Reputation: 3584
I've made a Node.js
app that makes exactly the same thing that another solution in C#
. The both app get all the javascript files from a directory recursively and execute uglify-js
command to minify the files.
My project has about 150 JavaScript files to minify and the C#
approach takes about 22s to do all the stuff (using threads).
After reading Node.js documentation and books, I've decided to do the Node.js
way. I've already did that but I can't do reporting total time Node.js
do the stuff because its asynchronous approach...
(yeah, I know, I use threads in C#
that was asynchronous too)
So, what's the better way to get the Node.js app total time execution?
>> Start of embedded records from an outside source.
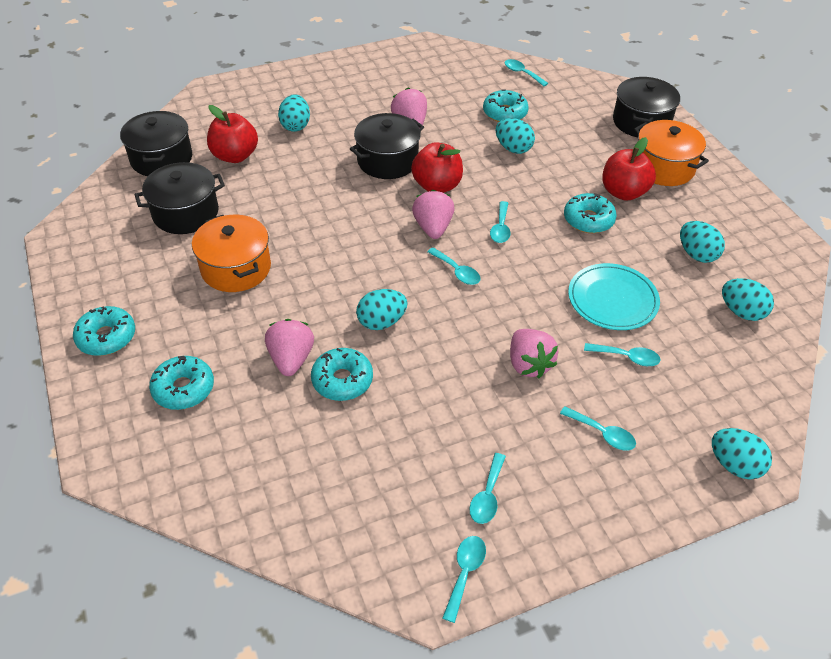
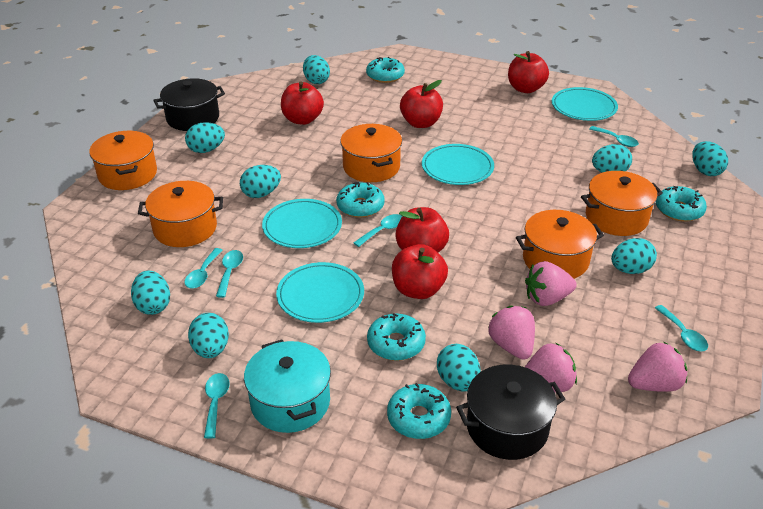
black pot: 4 -> 2
orange pot: 2 -> 5
red apple: 3 -> 5
turquoise egg: 6 -> 9
turquoise plate: 1 -> 4
turquoise pot: 0 -> 1
turquoise spoon: 7 -> 6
I'm using Node.js v0.10.13
as as win32
environment.
Upvotes: 5
Views: 6116
Reputation: 5617
At the very start of your script, use console.time('Some_Name_Here');
, and then use console.timeEnd('Some_Name_Here');
wherever the script finishes its execution.
It's a quick, native functionality of Node.js, and prevents you from having to initialize a new Date object.
Here's some short documentation on the console.time()
method: http://nodejs.org/api/stdio.html#stdio_console_time_label.
Upvotes: 5
Reputation: 10678
You could do the time start/end timing method.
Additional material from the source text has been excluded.